Vancomycin-resistant Staphylococcus aureus (VRSA) is a strain of Staphylococcus aureus that has become resistant to the glycopeptide antibiotic vancomycin. With the increase of staphylococcal resistance to methicillin, vancomycin (or teicoplanin) is often a treatment of choice in infections with methicillin-resistant Staphylococcus aureus (MRSA).

Vancomycin resistance is still a rare occurrence. Unfortunately, VRSA may also be resistant to meropenem and imipenem , two other antibiotics that can be used in sensitive staphylococcus strains.

VISA (vancomycin-intermediate Staphylococcus aureus) was first identified in Japan in 1997 and has since been found in hospitals in England, France, the US, Asia and Brazil. It is also termed GISA (glycopeptide-intermediate Staphylococcus aureus) indicating resistance to all glycopeptide antibiotics. These bacterial strains present a thickening of the cell wall which is believed to deplete the vancomycin available to kill the bacterium. This mechanism of resistance to vancomycin is different to that which happens in enterococcus where there is a change in the target site of the antibiotic, leading to a lower affinity for vancomycin, which gives vancomycin-resistant enterococci high levels of resistance.

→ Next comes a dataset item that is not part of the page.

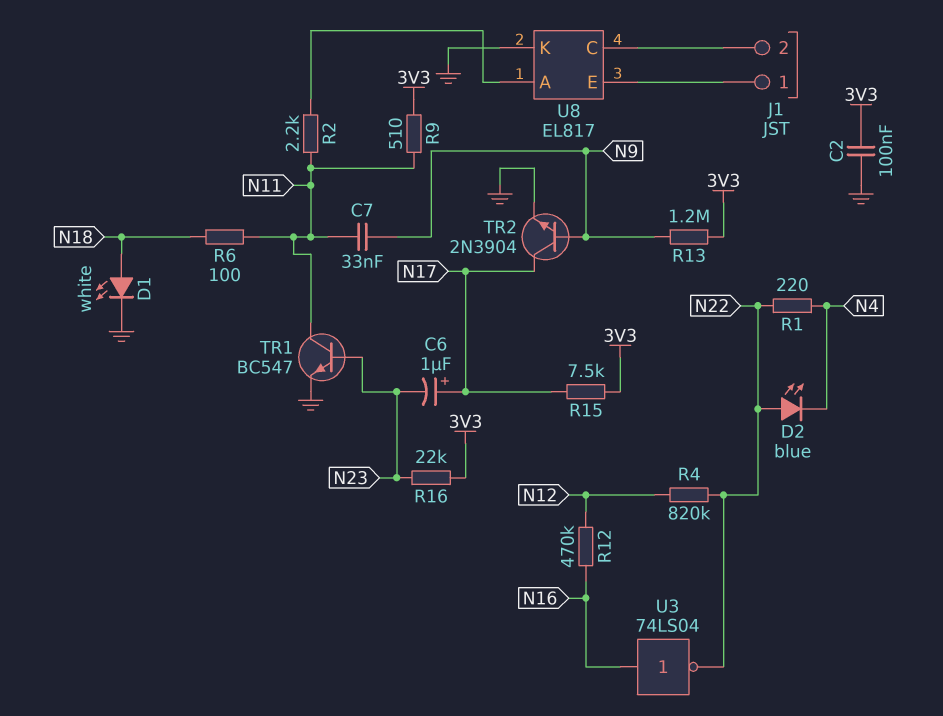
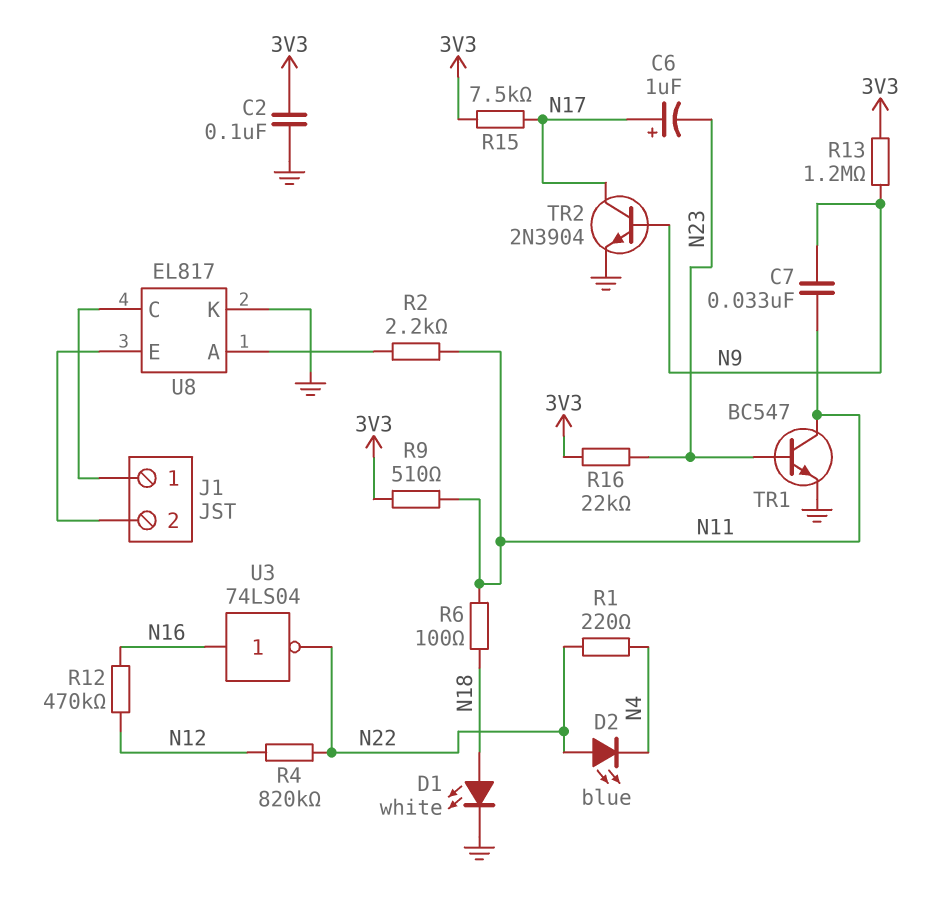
U8 pin C: J1/2 -> J1/1
U8 pin E: J1/1 -> J1/2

Many enterococcus strains display resistance against vancomycin, and it has been suggested that vancomycin resistance has been transmitted between enterococci and staphylococci on a plasmid on at least two occasions in the United States. This worries many physicians and microbiologists because it leads to high level resistance to vancomycin in Staphylococcus aureus. This has the potential of spreading rapidly throughout large populations of Staphylococcus aureus in hospitals, as opposed to the traditional VISA mode of intermediate resistance to vancomycin, which has to be acquired by the bacterium during treatment with this drug.

Even with the absence of high-level resistance to vancomycin, another concern posed by the presence of VISA is the increased difficulty in prescribing treatments, especially in situations where an effective treatment for an infection is needed urgently, before detailed resistance profiles can be obtained. In hospitals already endemic with multiresistant MRSA, the appearance of VRSA would make the treatment of infected patients much more difficult.

At present, high-level resistances to both glycopeptide and beta-lactam antibiotics in Staphylococcus aureus seem to be mutually exclusive, in that both resistances are not seen at once in the same strain of bacterium. However, this is not due to a fundamental biochemical incompatibility. Theoretically, a superbug displaying high-level resistances to both classes of antibiotics could evolve given the current selective environment.